Most children with EVD68 infections are going to be OK. Those with respiratory distress will behave like bronchiolitis – and the pathophysiology of the virus is not going to cause bronchodilator responsive wheezing/respiratory symptoms in most. So, don’t give albuterol (which is in short supply) to all of these patients, but definitely do give it to those with a history of asthma who will likely benefit, and trial it in scenarios where the benefit is more likely (personal history of atopy, strong family history etc,.). Otherwise treatment is supportive. Acetaminophen, ibuprofen, suctioning, hydration – all the good stuff. You don’t need chest X-rays to make the diagnosis either – you’ll see features common to other viral lower respiratory tract infections – such as atelectasis, and peri-hilar infiltrates.

References

Imamura T et al. Global reemergence of enterovirus D68 as an important pathogen for acute respiratory infections. Rev Med Virol. 2015;25(2):102. Epub 2014 Dec 3. 

Mertz D et al. Clinical severity of pediatric respiratory illness with enterovirus D68 compared with rhinovirus or other enterovirus genotypes. SOCMAJ. 2015;187(17):1279. Epub 2015 Oct 13. 

Kujawski SA et al.

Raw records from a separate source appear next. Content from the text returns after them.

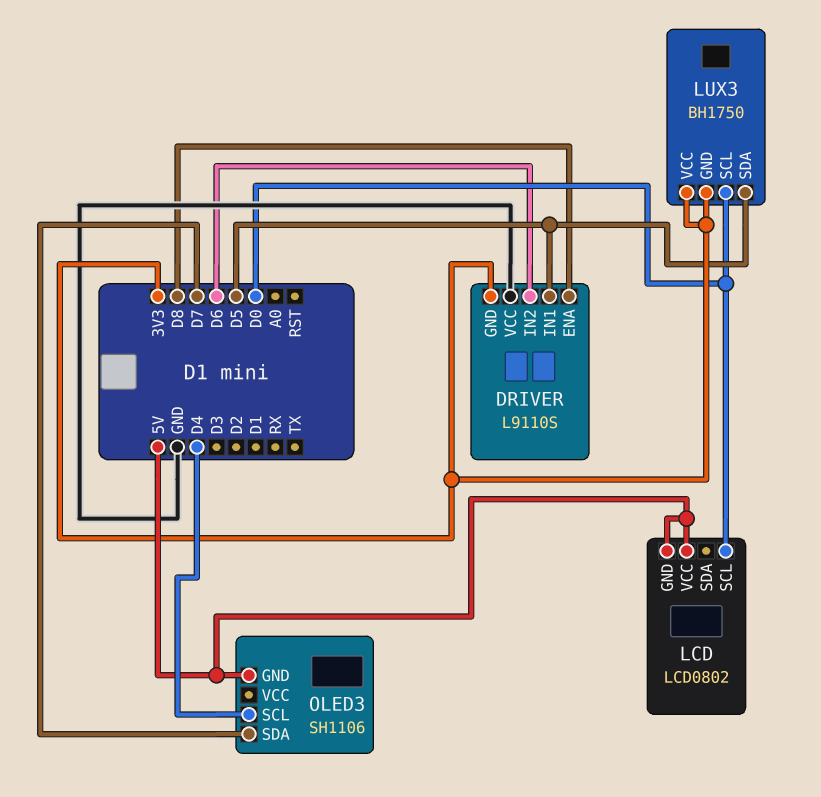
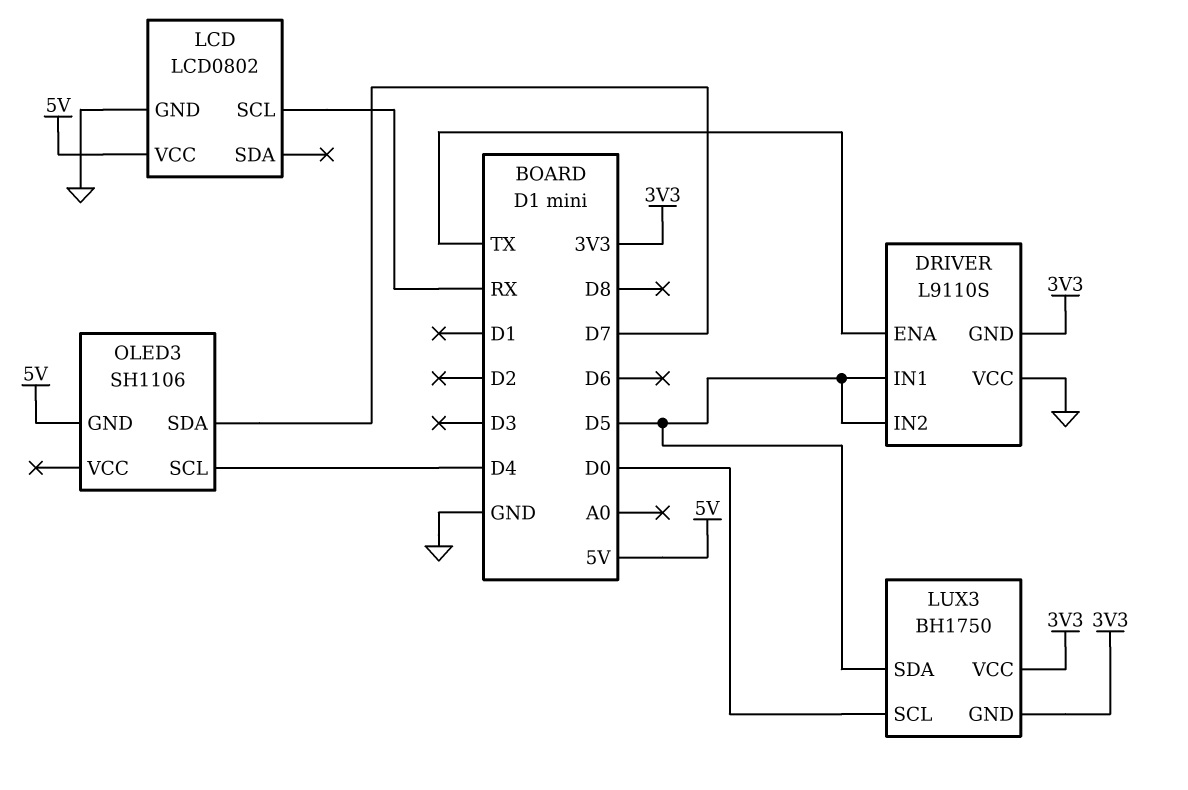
DRIVER pin ENA: D8 -> TX
DRIVER pin IN2: D6 -> D5
LCD pin GND: 5V -> GND
LCD pin SCL: D0 -> RX

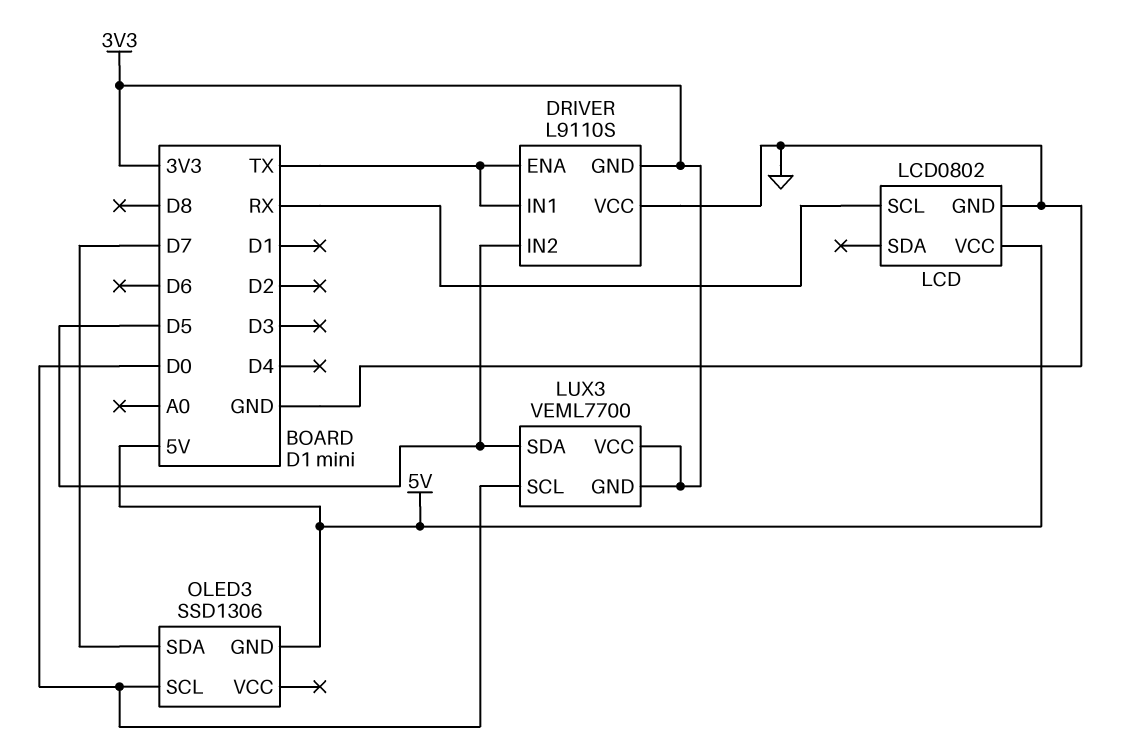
DRIVER pin IN1: D5 -> TX
LUX3: BH1750 -> VEML7700
OLED3: SH1106 -> SSD1306
OLED3 pin SCL: D4 -> D0

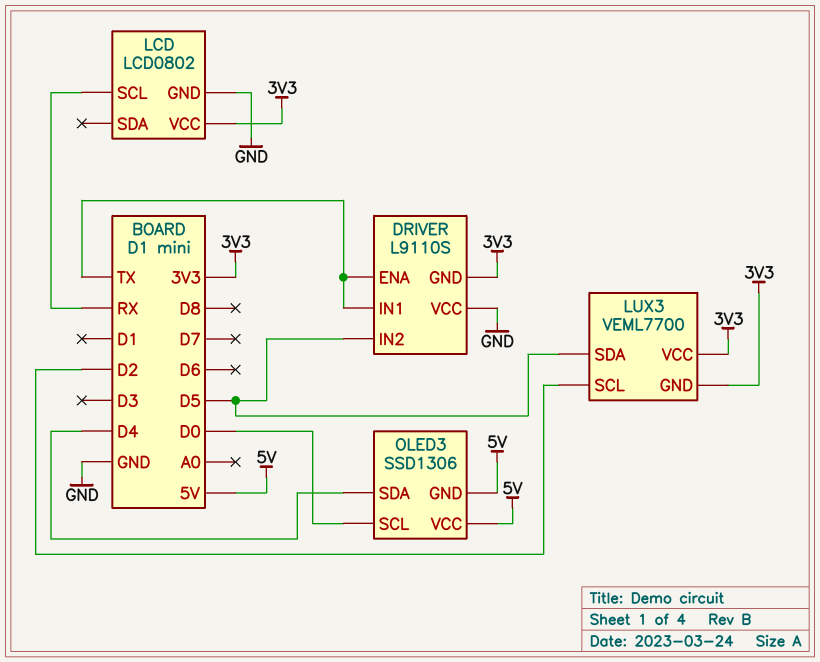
LCD pin VCC: 5V -> 3V3
LUX3 pin SCL: D0 -> D2
OLED3 pin SDA: D7 -> D4
OLED3 pin VCC: none -> 5V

Enterovirus D68-Associated Acute Respiratory Illness – New Vaccine Surveillance Network, United States, July-October, 2017 and 2018. MMWR Morb Mortal Wkly Rep. 2019;68(12):277. Epub 2019 Mar 29.

Modlin et al. Enterovirus and parechovirus infections: Clinical features, laboratory diagnosis, treatment, and prevention. Up To Date. Last Updated may 2022. Accessed September 21, 2022.